Серафима долго молча смотрела на него, потом в свою очередь вздохнула:
- Кажется, я понимаю, что ты имеешь в виду. Ну да, поначалу я подумала: вот же маменькин сынок, собрался на подвиги - и только что не диван с коврами с собой тащит. Не перебивай, Вань, это же я только поначалу подумала! Ну, думаю, поучу его немножко. Царский сын от пары украденных рубашек не обеднеет, а урок авось на пользу пойдет. От настоящего-то разбойника так легко бы не отделался. А если заплачет и побежит обратно к маменьке, то и еще лучше - целее будет. Но потом смотрю - не заплакал... ну, то есть, не по этому поводу... ножками не топает, царской стражей не грозит. Может, и выйдет витязь, как опыта наберется и начнет мыслить здраво. Тогда я решила тебе немножко помочь, а заодно поучить уму-разуму. Но. Когда ты набросился на разбойников... с книжкой... тут-то до меня и дошло, что, будь на твоем месте человек здравомыслящий, практичный и рациональный (видишь, какие я слова знаю!) - остался бы лукоморский царь без младшей дочери. Ну кто бы бросился защищать незнакомого бродягу, к тому же только что его ограбившего? К тому же не имея ни боевого опыта, ни даже меча в руке. Так что жива я до сих пор только благодаря твоему беспросветному идеализму. Тогда-то и решила, что пойду с тобой и сделаю всё, что смогу, и даже больше, чтобы ты, в процессе набирания опыта и здравомыслия, этот свой идеализм не растерял... Гм... вот. Какой-то у нас сегодня день признаний... Возьми бананчик, Ваньша. А то сама всё съем, тебе не останется!
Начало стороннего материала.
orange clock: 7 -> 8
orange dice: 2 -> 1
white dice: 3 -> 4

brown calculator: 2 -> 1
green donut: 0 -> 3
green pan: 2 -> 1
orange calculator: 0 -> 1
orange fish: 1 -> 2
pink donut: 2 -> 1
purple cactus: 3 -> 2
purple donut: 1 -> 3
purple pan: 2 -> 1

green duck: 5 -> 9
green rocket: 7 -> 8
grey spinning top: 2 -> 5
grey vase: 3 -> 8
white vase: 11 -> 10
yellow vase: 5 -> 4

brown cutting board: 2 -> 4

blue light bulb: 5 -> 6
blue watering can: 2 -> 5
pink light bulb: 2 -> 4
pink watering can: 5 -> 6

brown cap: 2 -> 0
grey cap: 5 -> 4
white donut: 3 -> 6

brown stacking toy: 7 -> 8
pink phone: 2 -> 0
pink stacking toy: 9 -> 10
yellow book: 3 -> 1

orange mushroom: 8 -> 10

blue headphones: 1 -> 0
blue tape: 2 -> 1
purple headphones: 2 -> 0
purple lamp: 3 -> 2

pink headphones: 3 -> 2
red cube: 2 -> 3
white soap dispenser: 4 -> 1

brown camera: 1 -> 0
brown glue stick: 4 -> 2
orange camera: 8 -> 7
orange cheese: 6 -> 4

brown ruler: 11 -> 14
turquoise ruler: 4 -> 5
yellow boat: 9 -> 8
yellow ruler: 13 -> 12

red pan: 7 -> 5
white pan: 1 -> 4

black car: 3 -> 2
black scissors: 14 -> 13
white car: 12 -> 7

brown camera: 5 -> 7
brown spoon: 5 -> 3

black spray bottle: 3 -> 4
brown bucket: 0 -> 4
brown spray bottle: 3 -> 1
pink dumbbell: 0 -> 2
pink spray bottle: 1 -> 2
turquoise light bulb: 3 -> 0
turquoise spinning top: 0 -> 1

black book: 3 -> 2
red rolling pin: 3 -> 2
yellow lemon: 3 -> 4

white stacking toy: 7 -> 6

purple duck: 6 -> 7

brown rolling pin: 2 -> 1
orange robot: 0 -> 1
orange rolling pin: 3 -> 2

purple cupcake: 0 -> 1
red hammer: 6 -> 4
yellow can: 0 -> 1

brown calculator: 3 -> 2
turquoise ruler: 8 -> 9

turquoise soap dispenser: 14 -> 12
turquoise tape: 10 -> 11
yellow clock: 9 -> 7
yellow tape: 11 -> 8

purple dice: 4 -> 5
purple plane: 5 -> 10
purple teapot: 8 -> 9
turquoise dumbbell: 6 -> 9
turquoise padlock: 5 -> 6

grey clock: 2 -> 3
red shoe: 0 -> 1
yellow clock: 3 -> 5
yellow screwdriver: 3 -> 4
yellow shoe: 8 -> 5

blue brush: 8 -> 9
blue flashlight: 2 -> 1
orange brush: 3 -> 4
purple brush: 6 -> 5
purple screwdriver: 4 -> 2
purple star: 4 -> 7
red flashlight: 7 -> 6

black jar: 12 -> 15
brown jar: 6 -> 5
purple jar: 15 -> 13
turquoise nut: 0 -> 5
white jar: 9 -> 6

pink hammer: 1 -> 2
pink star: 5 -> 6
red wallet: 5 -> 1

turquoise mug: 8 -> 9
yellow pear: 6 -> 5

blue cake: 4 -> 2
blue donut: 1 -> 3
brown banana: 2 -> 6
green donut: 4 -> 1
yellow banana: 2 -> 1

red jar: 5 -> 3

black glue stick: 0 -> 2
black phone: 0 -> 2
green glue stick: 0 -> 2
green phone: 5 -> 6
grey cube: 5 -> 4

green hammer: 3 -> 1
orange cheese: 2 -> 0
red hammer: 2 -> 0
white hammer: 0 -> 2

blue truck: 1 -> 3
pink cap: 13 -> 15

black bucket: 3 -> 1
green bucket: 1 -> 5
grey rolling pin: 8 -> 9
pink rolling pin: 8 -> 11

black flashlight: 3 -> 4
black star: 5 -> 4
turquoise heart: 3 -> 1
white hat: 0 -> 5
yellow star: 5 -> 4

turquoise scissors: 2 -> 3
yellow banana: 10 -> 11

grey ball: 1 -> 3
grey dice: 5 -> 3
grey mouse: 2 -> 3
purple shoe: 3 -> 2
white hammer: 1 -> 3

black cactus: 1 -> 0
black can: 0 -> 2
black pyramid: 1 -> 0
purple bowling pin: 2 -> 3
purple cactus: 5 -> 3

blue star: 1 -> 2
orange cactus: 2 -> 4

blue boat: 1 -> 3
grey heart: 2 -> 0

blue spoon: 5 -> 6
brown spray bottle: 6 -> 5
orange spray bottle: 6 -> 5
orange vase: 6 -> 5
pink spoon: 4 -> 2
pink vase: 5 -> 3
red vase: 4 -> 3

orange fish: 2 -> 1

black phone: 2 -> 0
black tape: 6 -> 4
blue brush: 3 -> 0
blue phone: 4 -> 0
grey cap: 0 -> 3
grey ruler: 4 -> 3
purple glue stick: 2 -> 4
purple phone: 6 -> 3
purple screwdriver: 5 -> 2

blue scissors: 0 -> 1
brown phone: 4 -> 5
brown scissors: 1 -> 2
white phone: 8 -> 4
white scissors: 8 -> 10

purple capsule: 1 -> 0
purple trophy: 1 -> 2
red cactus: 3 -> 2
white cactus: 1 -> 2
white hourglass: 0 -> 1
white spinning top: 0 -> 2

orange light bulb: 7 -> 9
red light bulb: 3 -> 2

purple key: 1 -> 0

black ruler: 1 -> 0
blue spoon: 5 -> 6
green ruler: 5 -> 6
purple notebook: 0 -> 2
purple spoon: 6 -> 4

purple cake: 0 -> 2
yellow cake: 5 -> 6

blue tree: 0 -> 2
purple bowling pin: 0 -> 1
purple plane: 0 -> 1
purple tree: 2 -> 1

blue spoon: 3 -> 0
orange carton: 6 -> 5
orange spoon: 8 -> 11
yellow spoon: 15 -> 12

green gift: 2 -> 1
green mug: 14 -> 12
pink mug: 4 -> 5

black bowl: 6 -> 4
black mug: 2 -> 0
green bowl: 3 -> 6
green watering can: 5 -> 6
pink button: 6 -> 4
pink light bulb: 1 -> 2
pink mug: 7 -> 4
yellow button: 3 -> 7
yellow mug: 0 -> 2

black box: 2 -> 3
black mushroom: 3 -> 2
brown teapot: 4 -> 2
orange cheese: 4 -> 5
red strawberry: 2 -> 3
- Ешь, я еще сделаю, - с рассеянной улыбкой пробормотал Иванушка.
- Так это ты делал? То-то я смотрю, они такие вкусные! Знаешь, у тебя получается лучше, чем у царского повара, честно-честно. Что ты туда добавляешь?
- Правда? - Иванова улыбка стала шире. - Ну... Это секретный ингредиент, у повара такого нет.
Серафима хмыкнула и облизала пальцы.
- Вот растолстею на твоих бананах, стану, как Конева-Тыгыдычная, - она показала руками предполагаемый объем. - Хотя... зная тебя - вряд ли. Боюсь об заклад, не пройдет и пары месяцев, как побежим мы с тобой в очередной раз кого-нибудь спасать, а там я быстро верну себе спортивную форму.
- Надеюсь, что нет... Да, но ты хотела спросить что-то про того колдуна?
Серафима задумалась.
- Хотела. Но забыла, что именно, - призналась она наконец. - Да и бог с ним. Вань, последний кусочек остался - хочешь? Ну, не хочешь - как хочешь, - и удовлетворенно оглядела пустое блюдо.